Please explain the plot of Casino Royal and Quantum of Solace

Craig’s Bond is the only one I’ve ever found entertaining, and I have no interest in the source material.

What got me about the reboots, and was closer to the books than the other movies is: He didn’t have a lot of toys. (Well, other than the phone…and the defibrilator in the glovebox…you know…for poisoning.)

But I’m finding that Bond moves sure don’t age well. I remember LOVING the Brosnan era. It just felt so right…and now…man, there’s some cornball right there! (Except for Onatopp.)

Hey, better to have a glovebox defibrilator and not need it than need a glovebox defibrillator and not have it.
But you’re right - I figure the car with a cloaking device from Die Another Day was pretty much the low point of gadget plausibility.

Bond and Vespa are allowed to survive because they each hold part of the code to release the money.

The boyfriend was a member of Quantum who seduces government operatives (women) and then does the kidnapped thing to get them to betray their govt.
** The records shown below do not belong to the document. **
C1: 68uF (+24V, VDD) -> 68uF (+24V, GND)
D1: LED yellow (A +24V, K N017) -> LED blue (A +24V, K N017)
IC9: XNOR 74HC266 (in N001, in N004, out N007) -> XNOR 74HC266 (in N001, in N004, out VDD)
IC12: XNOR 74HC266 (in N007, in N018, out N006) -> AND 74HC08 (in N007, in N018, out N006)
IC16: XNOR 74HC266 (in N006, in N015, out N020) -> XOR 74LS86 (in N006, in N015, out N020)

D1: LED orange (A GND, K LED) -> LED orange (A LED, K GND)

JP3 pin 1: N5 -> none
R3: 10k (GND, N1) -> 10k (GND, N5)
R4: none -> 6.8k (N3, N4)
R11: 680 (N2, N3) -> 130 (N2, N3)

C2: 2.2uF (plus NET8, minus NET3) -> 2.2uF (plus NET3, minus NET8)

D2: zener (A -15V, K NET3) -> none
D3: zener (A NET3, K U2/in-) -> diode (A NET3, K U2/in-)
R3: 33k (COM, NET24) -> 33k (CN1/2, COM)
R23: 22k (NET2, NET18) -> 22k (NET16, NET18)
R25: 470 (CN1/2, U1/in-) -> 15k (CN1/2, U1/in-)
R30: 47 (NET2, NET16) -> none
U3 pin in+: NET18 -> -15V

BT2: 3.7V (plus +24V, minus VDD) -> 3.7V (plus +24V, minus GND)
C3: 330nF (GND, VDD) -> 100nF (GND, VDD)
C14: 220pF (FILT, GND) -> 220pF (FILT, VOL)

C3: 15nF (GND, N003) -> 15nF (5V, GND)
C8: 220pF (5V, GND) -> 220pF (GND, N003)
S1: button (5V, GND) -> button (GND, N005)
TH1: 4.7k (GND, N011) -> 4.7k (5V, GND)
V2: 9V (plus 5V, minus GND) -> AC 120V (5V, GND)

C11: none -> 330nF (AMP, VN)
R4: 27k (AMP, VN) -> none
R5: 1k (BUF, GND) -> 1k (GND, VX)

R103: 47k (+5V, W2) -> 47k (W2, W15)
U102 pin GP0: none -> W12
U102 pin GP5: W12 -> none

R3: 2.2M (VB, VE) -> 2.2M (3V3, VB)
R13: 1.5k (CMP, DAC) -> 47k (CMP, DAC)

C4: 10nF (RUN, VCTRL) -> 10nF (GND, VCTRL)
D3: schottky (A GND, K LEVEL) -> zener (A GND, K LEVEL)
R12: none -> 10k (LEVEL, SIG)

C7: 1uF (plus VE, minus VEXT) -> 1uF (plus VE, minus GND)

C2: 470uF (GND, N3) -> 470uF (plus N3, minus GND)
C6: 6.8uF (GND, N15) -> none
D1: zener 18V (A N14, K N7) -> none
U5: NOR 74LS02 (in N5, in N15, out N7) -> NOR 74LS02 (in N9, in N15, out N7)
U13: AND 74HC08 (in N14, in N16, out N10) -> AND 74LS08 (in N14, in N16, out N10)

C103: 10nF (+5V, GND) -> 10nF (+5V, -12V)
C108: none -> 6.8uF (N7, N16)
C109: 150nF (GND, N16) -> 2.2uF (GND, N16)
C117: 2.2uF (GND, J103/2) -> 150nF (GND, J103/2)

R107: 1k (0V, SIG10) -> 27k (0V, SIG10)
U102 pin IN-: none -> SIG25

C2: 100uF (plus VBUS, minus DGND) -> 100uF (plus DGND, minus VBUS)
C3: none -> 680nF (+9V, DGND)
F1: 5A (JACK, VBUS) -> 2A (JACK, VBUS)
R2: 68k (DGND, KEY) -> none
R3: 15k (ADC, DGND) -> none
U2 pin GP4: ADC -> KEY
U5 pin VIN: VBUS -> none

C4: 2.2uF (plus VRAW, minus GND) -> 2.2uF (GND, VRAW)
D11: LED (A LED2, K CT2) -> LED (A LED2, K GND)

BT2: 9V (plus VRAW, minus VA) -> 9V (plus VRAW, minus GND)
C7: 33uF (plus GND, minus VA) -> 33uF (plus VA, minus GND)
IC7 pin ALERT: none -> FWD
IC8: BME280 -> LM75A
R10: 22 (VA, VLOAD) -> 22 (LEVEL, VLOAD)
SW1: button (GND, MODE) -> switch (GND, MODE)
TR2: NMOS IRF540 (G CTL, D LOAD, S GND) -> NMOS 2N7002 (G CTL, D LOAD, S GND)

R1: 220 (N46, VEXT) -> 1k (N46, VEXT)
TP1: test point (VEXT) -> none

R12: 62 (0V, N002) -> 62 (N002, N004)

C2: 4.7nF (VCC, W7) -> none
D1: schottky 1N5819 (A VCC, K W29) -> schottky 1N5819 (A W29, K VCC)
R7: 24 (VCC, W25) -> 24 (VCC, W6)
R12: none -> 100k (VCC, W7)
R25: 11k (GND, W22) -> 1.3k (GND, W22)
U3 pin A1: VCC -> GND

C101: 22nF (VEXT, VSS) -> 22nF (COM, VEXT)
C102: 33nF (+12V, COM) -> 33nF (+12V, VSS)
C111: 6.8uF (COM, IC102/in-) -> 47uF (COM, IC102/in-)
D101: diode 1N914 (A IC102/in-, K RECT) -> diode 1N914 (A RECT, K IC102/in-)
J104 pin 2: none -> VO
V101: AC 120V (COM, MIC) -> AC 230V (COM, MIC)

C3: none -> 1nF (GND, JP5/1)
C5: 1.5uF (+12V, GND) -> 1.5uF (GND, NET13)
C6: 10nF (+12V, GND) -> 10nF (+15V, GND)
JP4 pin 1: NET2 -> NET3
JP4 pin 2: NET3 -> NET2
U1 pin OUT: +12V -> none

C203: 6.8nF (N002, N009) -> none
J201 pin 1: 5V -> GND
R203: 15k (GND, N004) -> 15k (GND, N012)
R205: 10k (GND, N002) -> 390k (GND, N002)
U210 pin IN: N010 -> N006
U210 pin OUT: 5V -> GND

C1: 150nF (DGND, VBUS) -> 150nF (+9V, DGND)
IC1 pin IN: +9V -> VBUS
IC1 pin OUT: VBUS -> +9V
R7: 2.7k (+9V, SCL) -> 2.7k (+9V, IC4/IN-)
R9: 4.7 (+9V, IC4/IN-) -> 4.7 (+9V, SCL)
There is a scene where this is explained near the end.

I liked Casino Royale. I disliked Quantum Of Solace, particularly for the exploding hotel and weak plot.

Si

Yeah, what was the deal with that? Did the hydrogen people know that their safe clean alternative-energy heating systems and vehicles were going to displayed in a Hindenbergian look-crossways-at-it-and-blammo setting? That’d piss me right off. It’s like BMW supplying all the cars and the movie being full of characters crashing after a steering-system failure.

I fear this movie may have slowed the adoption of hydrogen fuel-cells by several years.

You’re right. he should have made a movie like 'Moonraker".

Hey Boss, you know that Luxury Hotel you wanna build out in the middle of the DESERT? The one with no utilities going to it? The one that would be AWESOME with the Eco-tourists if it were SOLAR powered?

Yeah, can’t do it. Our Money Laundering scheme only works out if we use my Brother’s construction company, and they want to use hydrogen fuel cells.

Where do we get the Hydrogen? Well, that’s shipped in using my Cousin’s Holding Company.

ETA: “Quantum Construction and Smersh Hydrogen”

There is no Bond but Connery. The rest are posers, and Craig is just horrible. Worse than Lazenby. Worse than Moore, for Ghu’s sake.

I have to disagree. He comes closest to capturing the character of Bond from the novels. Yeah, bad writing, etc., but who cares if boobs and bombs are involved?

Casino Royale did follow the plot of the novel fairly closely. Minor nitpick - the change from baccarat to hold-em was just plain lame. Baccarat is a much classier game.

Quantam of Solace is whole cloth, following in the modern Bond tradition of using a Fleming title and developing a movie that bears no resemblance whatsoever to the story. Both of these movies are a “backstory” sort of thing, where we get to see Bond become Bond; his rough edges get smoothed off and he becomes more “swave and deboner”. He’s still the hard-ass secret agent, though.

I don’t think the franchise is dying yet. I had my doubts about Craig, but I’m solidly in his camp now. The man’s a damn good actor.

I agree on this, totally. Bond would absolutely play Baccarat, but I’m sure they dumbed it down for the stupidos in the world.

I am not fond of him as Bond, but I think he is a wonderful actor, yes.

I believe we are the only two people in the world who agree on that.

THREE! Me too!

Four.

And I. Texas Hold-Em was just pandering to fashion.

And not even good pandering. For all the lip-service about playing the man, not the cards and such, Bond’s victory doesn’t depend on superior skills at bluffing or reading his opponent’s bluff, but by fluking his way into a straight flush.

And he splashes the pot, which just annoys me.

I like how they felt so uncertain that Hold’em was dumbing it down enough, they even started explaining the rules in the middle of a play. Ye gods, those people don’t have a lot of faith in humanity, do they?

There is no bluffing in Baccarat, right?

I think they went with poker so that Bond could be seen using his “I know his tells” skills.

And note that everyone had a ridiculously good hand - IIRC a full house was one of the worst hands held. Most amazing round of poker ever.

I liked Brosnan (and even Dalton) as Bond but Ye Gods the scripts were terrible. The idea of Bond getting captured and tortured was interesting (until you discover the use of scorpions, which is idiotic) but the dialogue in Die Another Day was so bad it made me want to punch everyone involved in the film. And to punch Madonna twice, just because.

I think you have a hole card the other guys can’t see.